Virtualstock
- Industry: E-commerce
- Founded: 2004; 21 years ago on Fulham Road, London, England
- Founders: Ed Bradley; Tim Ingham;
- Key people: Chairman and CEO: Rene Schuster;

= Virtualstock =

British e-commerce company

Virtualstock is a British e-commerce company based in Reading, Berkshire. It was on established on Fulham Road in 2004 by Ed Bradley and Tim Ingham. Their software is used as a supply chain platform by John Lewis & Partners, B&Q and Argos, extending their product ranges online.

Rene Schuster, formerly of Telefónica Germany is the Chairman and CEO. He was appointed Chairman in 2018, when the company raised £3.42 million from the Enterprise Investment Scheme and was appointed CEO the following year.

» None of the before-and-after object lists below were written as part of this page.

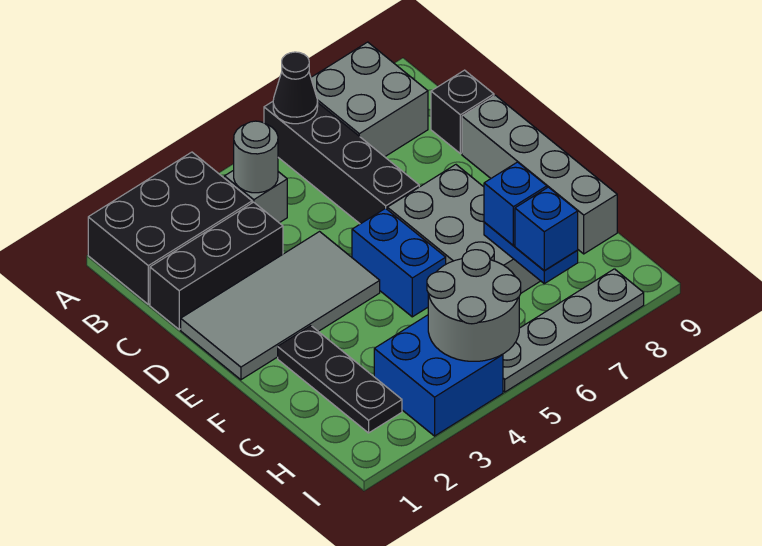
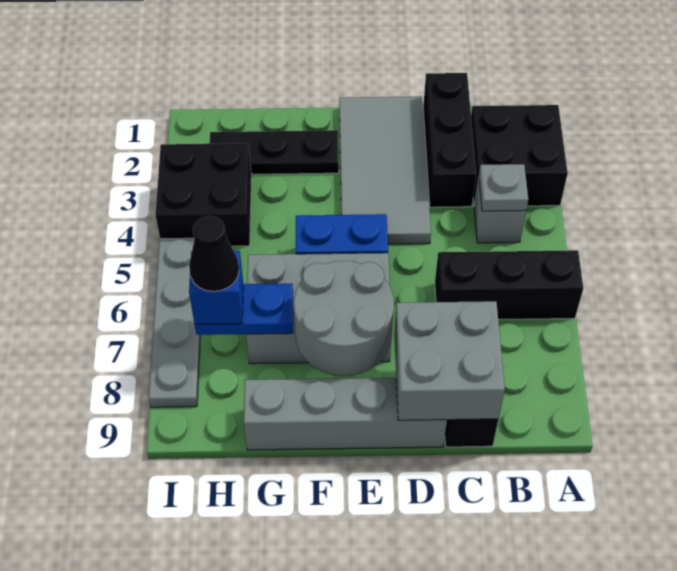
black brick A1:B3 level 1 -> black brick A2:B3 level 1
black brick A6:D6 level 1 -> black brick A6:C6 level 1
black cone A6 level 2 -> black cone H7 level 4
grey brick A7:B8 level 1 -> grey brick C8:D9 level 2
grey round brick B4 level 2 -> grey plate B4 level 2
blue brick G7 level 3 -> none
blue brick H3:I4 level 1 -> black brick H3:I4 level 1
grey round brick H4:I5 level 2 -> grey round brick E7:F8 level 2

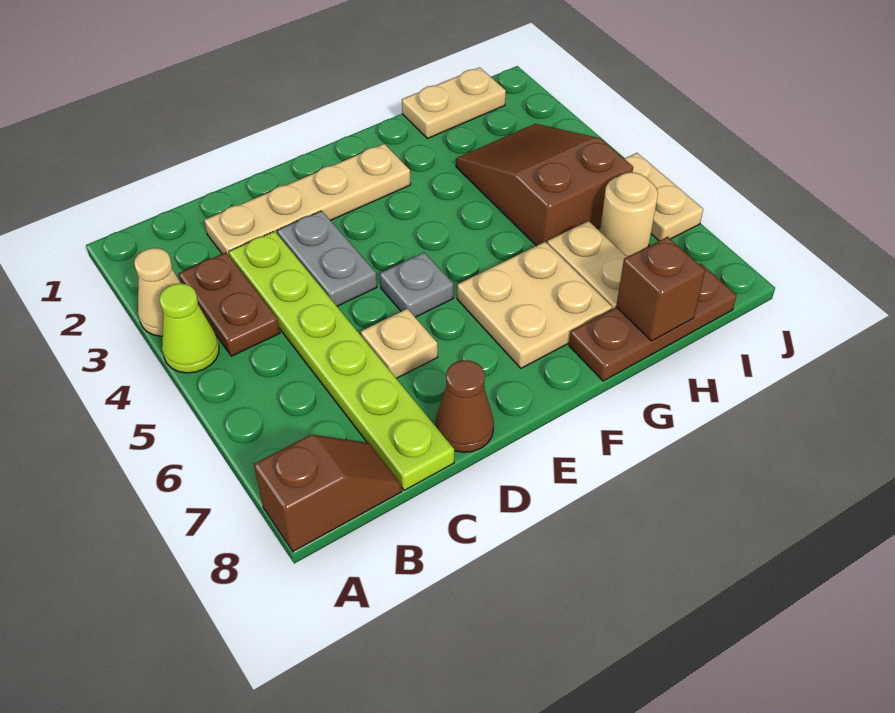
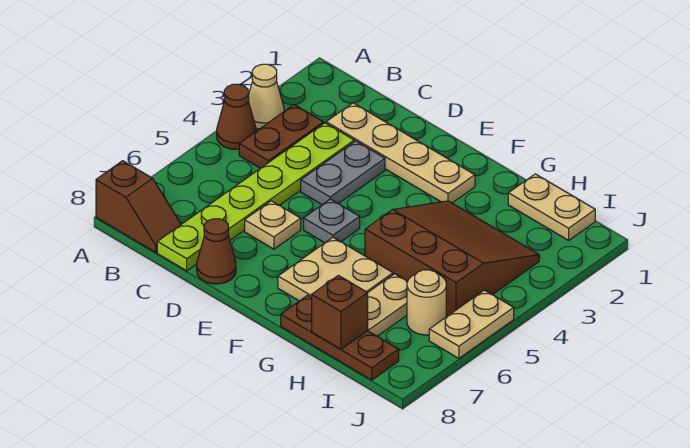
lime cone A4 level 1 -> brown cone A4 level 1
brown slope H3:I5 level 1 top 5 -> brown slope G3:I5 level 1 top 5

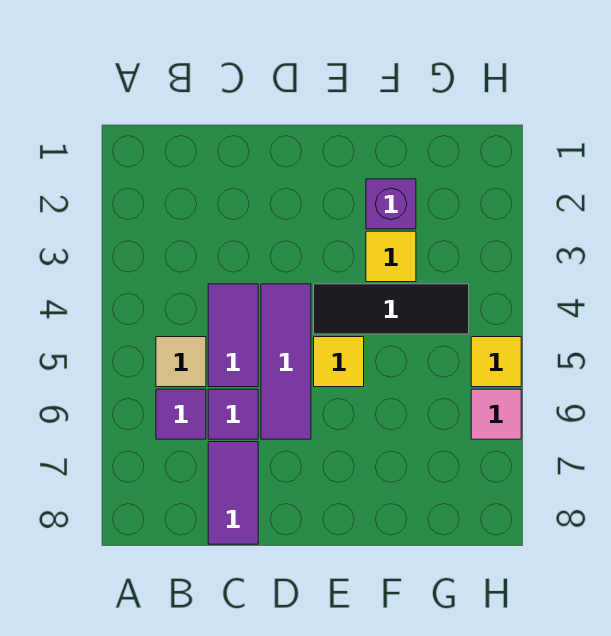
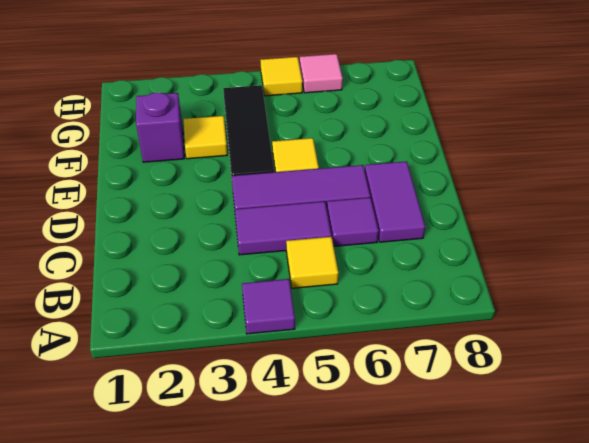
tan tile B5 level 1 -> yellow tile B5 level 1
purple tile B6 level 1 -> purple tile A4 level 1
purple tile C7:C8 level 1 -> purple tile C7:D7 level 1

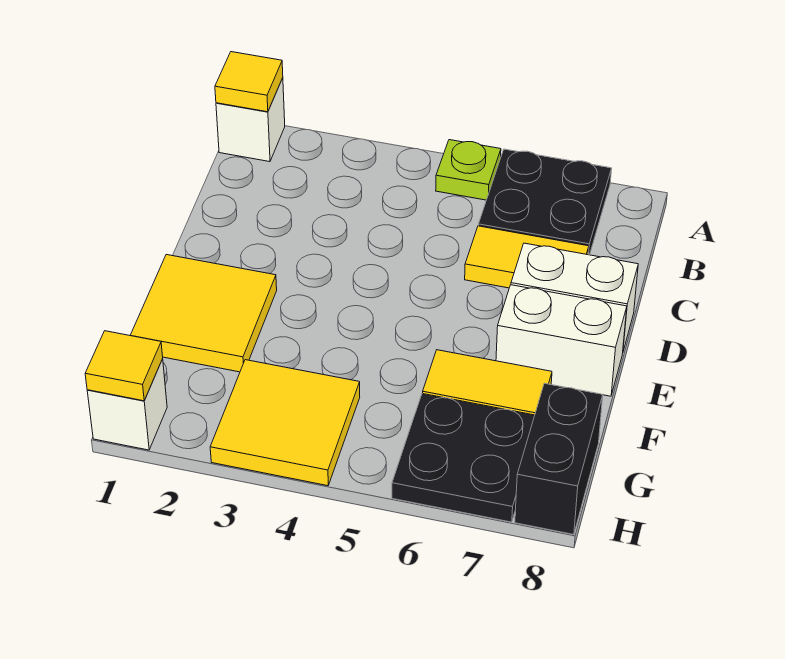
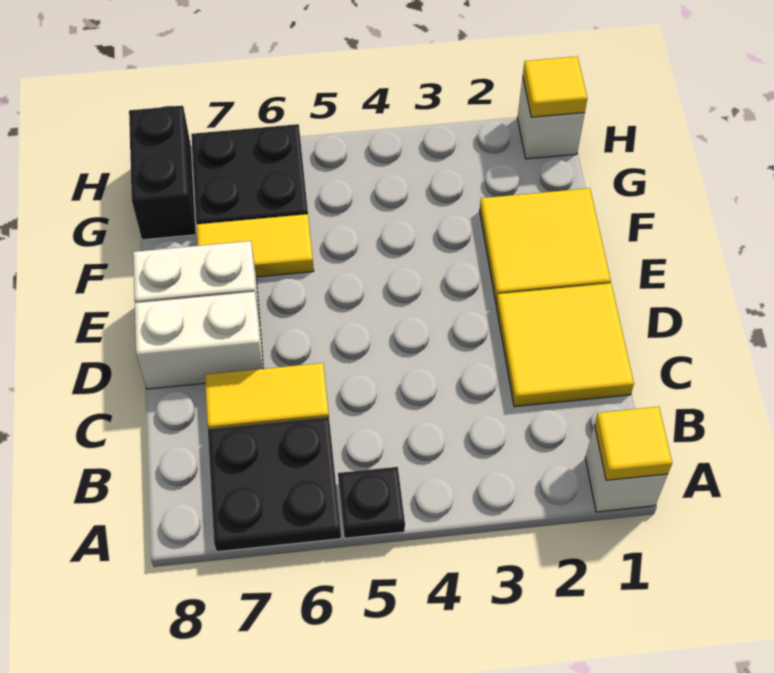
lime plate A5 level 1 -> black plate A5 level 1
yellow tile G3:H4 level 1 -> yellow tile C1:D2 level 1

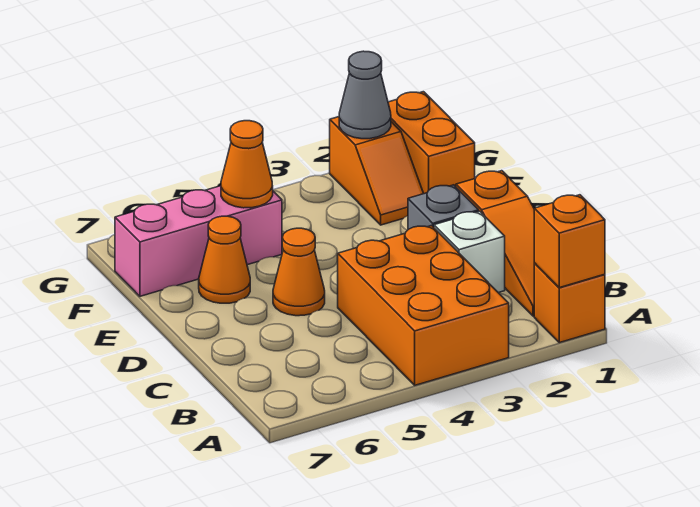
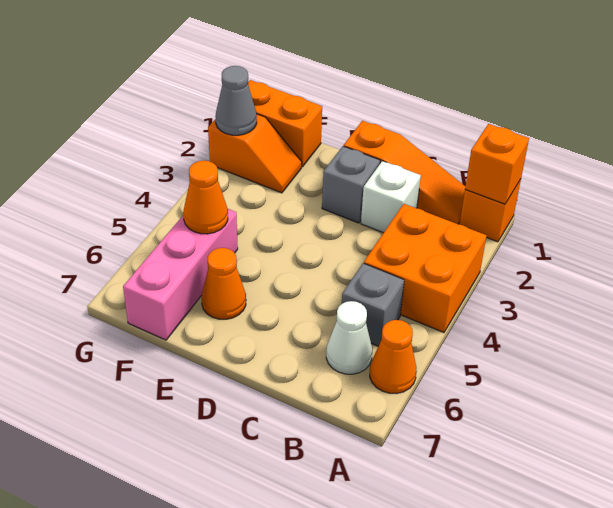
orange brick A3:C4 level 1 -> orange brick A3:B4 level 1
none -> grey brick B5 level 1
none -> white cone B6 level 1
orange cone D5 level 1 -> orange cone A6 level 1

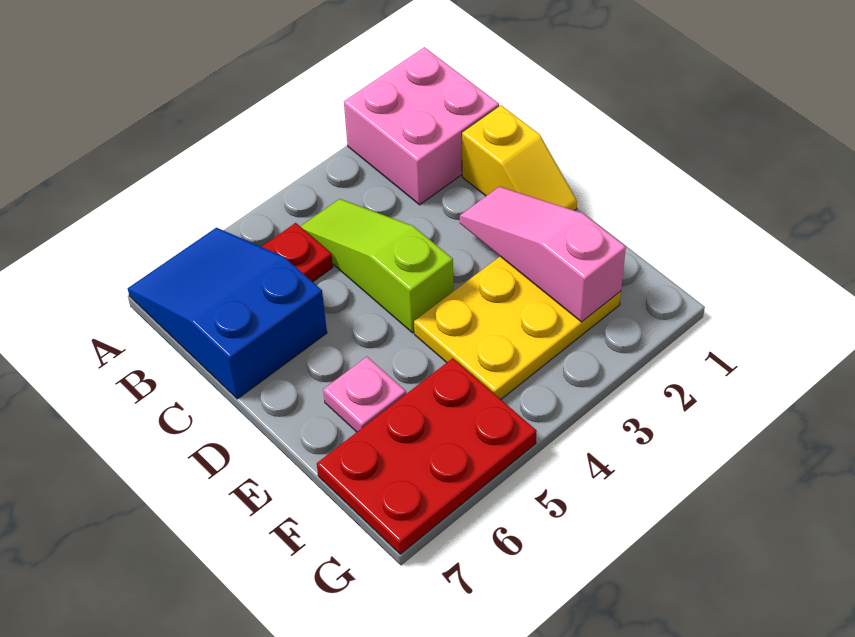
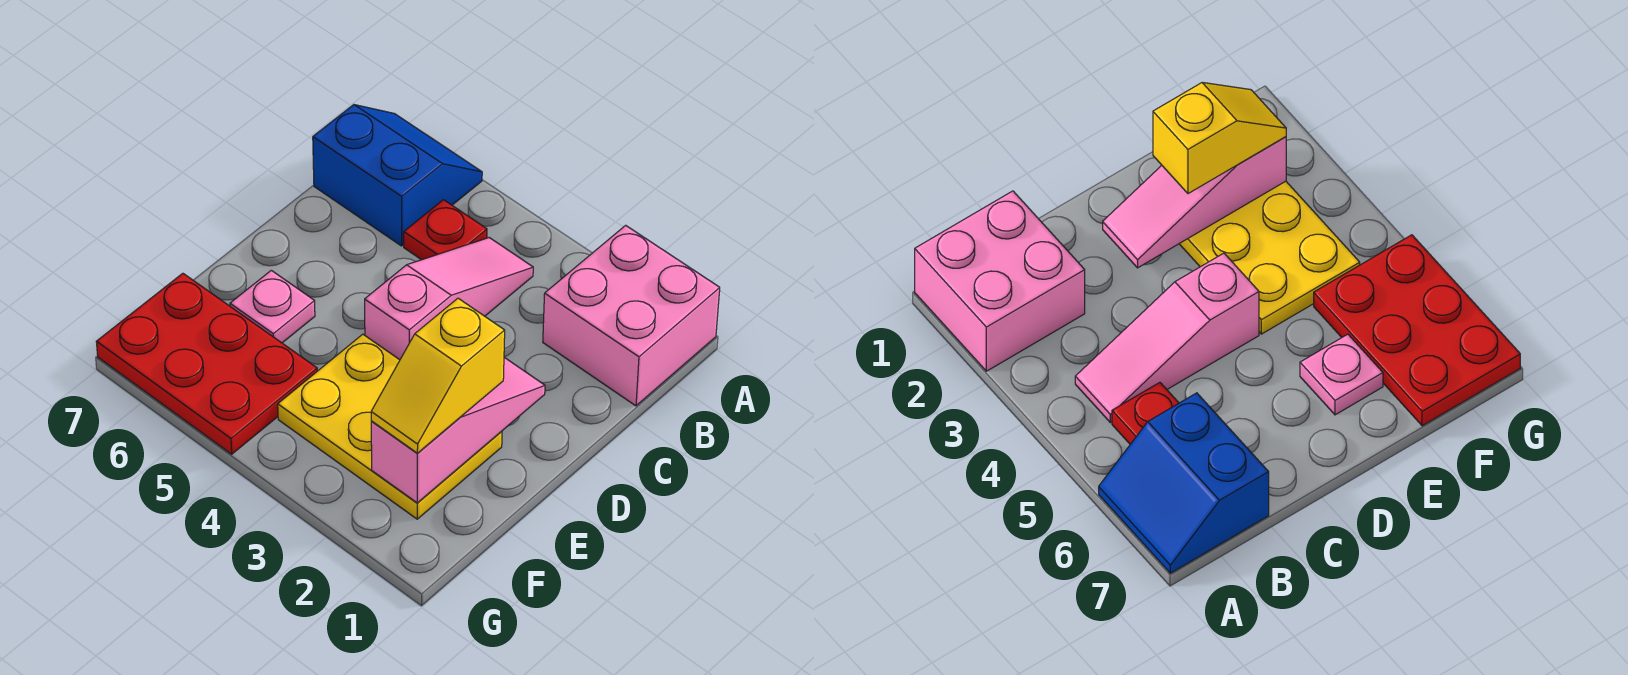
blue slope A6:C7 level 1 top C -> blue slope A6:B7 level 1 top B
lime slope B4:D4 level 1 top D -> pink slope B4:D4 level 1 top D
yellow slope C1:D1 level 1 top C -> yellow slope E2:F2 level 3 top E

NHS Shared Business Services uses its Edge4Health e-procurement platform as an extension to the NHS Supply Chain. In May 2020 it was used by 140 of the 240 English NHS trusts. It displays over 7,00,000 products from more than 5,000 suppliers. The COVID-19 pandemic in the United Kingdom saw an increase in use of the platform as it was used to source products from alternative suppliers. The platform was fully integrated across 20 trusts before the pandemic, including several Shelford Group members. Guy's and St Thomas' NHS Foundation Trust has been using it since 2015.

It handled £105 million of healthcare spend with a throughput of 170,000 healthcare products between February and April 2020.

It established a directory called Framespan for NHS purchasing in 2022. It includes all the NHS framework agreements.